The XDC Network embraces exactly this architecture: it is EVM‑compatible, designed for enterprises, supports ISO 20022 messaging and trade document standards (e.g., MLETR), offers low-cost settlement, and is designed to work in regulated environments. As of November 2025, the network has processed ≈ 938 million transactions to date across 1.85 million addresses (XDCscan, 2025).

But beyond architecture lies the network effect: institutional validators, partnerships, trade-finance consortia. In other words, all the social and regulatory architecture required to move from pilot to adoption. Following its 2019 mainnet launch, XDC has matured into a high-performance Layer-1 protocol, engineered for enterprise use. It offers sub-cent transaction costs (<$0.0001), two-second finality, and a regulated, energy-efficient environment. With real-world asset tokenization projected to reach $16 trillion by 2030, XDC provides the infrastructure global finance is already moving toward (BCG, 2025). 

Backed by validators like Deutsche Telekom and SBI Group, and integrated with trade consortia and funding platforms, XDC is already live in key corridors. The network’s protocol-level integration of Circle’s USDC extends native USD settlement across every connected workflow. Transactions benefit from legal enforceability, transparent documentation, and monetary stability, enabling real-time USD transfers across regions such as Singapore, the UAE, and Africa without FX exposure or reconciliation overhead.

Although a growing number of public blockchains now tout themselves as homes for tokenized finance, the approaches vary widely and often, so do the trade-offs. Solana, through its R3 partnership, offers speed and liquidity but faces questions on long-term stability and decentralization (R3, 2025). Polkadot’s modular approach allows parachains to tailor environments for specific RWA use cases, offering flexibility and native interoperability, but adds complexity and coordination overhead (Polkadot, 2025). But XDC takes a fundamentally different route Where others require add‑ons or bridges, XDC has built the infrastructure so that tokenized trade documents, credit instruments and cross‑border financial flows can operate within a regulatory‑aligned public blockchain environment: opening liquidity, institutional‑grade access and transparency in markets that were previously excluded.
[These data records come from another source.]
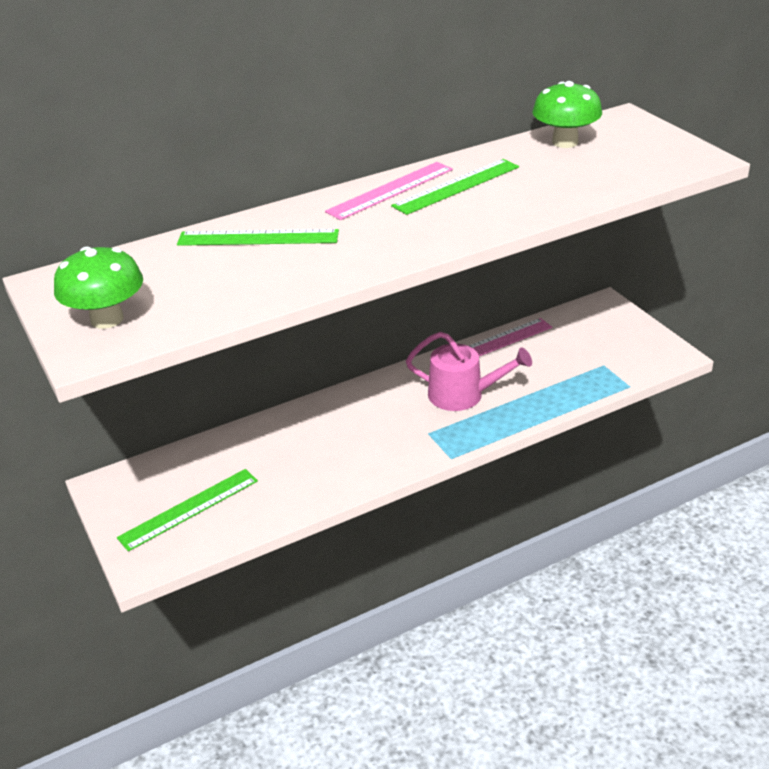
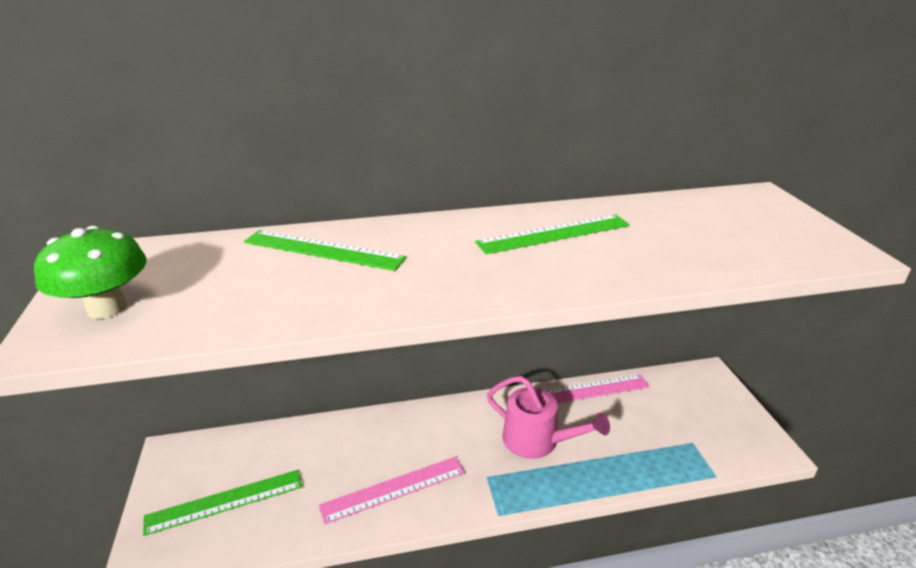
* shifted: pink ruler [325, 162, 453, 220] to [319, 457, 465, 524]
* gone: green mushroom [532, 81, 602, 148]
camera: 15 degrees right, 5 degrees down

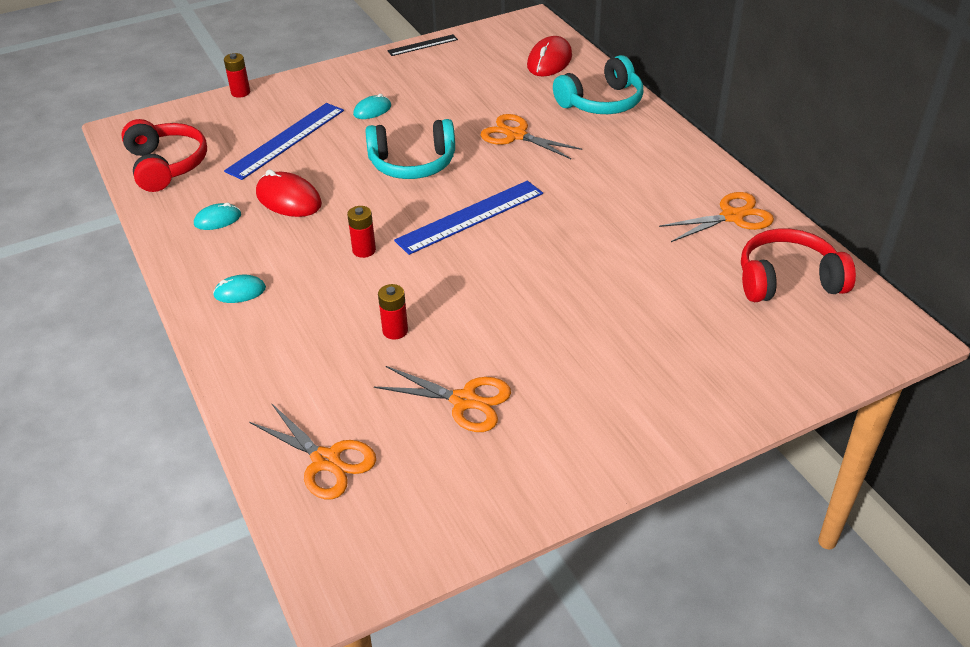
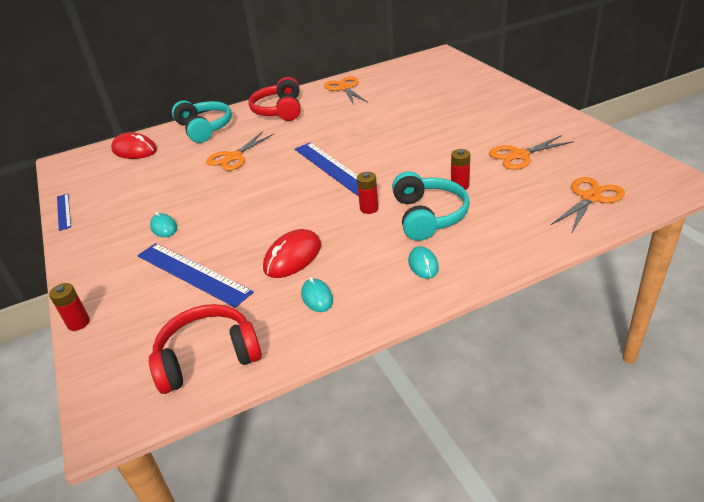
* shifted: turquoise headphones [365, 119, 455, 179] to [392, 172, 470, 241]
* rotated: orange scissors [374, 366, 511, 432] = [489, 135, 574, 170] 135 degrees counterclockwise
* repainted: black ruler [387, 34, 458, 56] to blue ruler [57, 194, 71, 231]
* shifted: red headphones [741, 228, 856, 302] to [248, 77, 301, 121]
camera: 85 degrees left, 5 degrees down

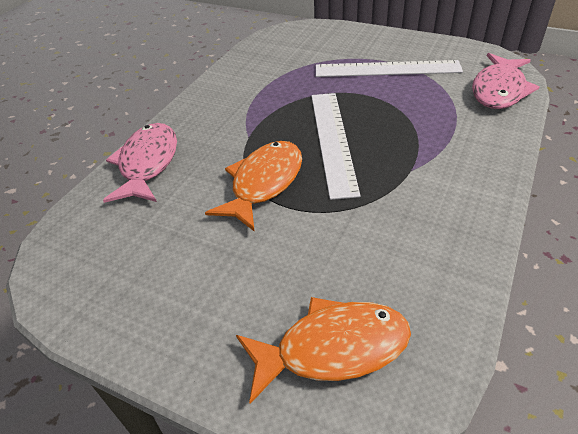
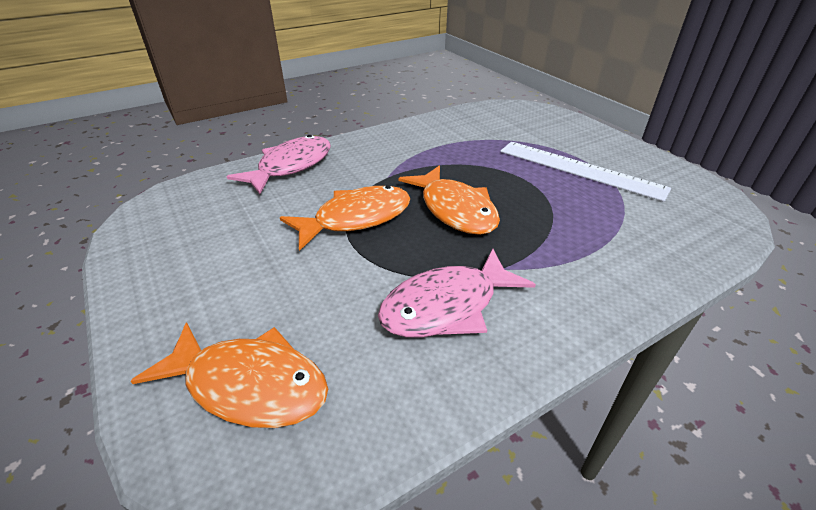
* swapped: white ruler [311, 93, 360, 200] to orange fish [398, 165, 500, 235]
* shifted: pink fish [472, 53, 539, 109] to [378, 249, 536, 337]
camera: 30 degrees right, 5 degrees down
The New Capital Pathways: Regulation-Ready Infrastructure for Global Credit

The question is no longer whether tokenization works, but whether it can operate within the regulatory frameworks that govern capital, credit, and cross-border risk. In the U.S., the proposed GENIUS Act aims to standardize how digital assets are classified and regulated, offering clarity for developers and investors alike. Europe is already ahead with MiCA (Markets in Crypto-Assets), a sweeping framework that defines token categories, enforces issuer disclosures, and licenses crypto service providers across the EU.

XDC’s alignment with the Trade Finance Distribution Initiative, which includes Lloyds and Standard Chartered, embodies the shift in how trade finance operates (TFD Distribution, 2025). Tradeteq’s integration with XDC enables credit instruments to meet regulatory underwriting standards and circulate across borders and capital pools once closed to SME trade finance, particularly in emerging markets, due to documentation friction and opacity. As co-founder Ritesh Kakkad puts it,

"The future belongs to ecosystems that connect compliance, technology, and community. That’s what XDC stands for."

Scaling the Unseen: What Comes After Crypto

Just as the internet standardized communication across borders, tokenized finance is creating a common language for trust, value, and settlement. That language is already being spoken across jurisdictions, by systems that no longer need to reconcile paper trails or translate outdated formats. Instead of breaking finance to rebuild it, this architecture translates it: into code, into compliance, into global liquidity. And for the first time in decades, trade finance isn’t the exception to innovation. It’s the proving ground.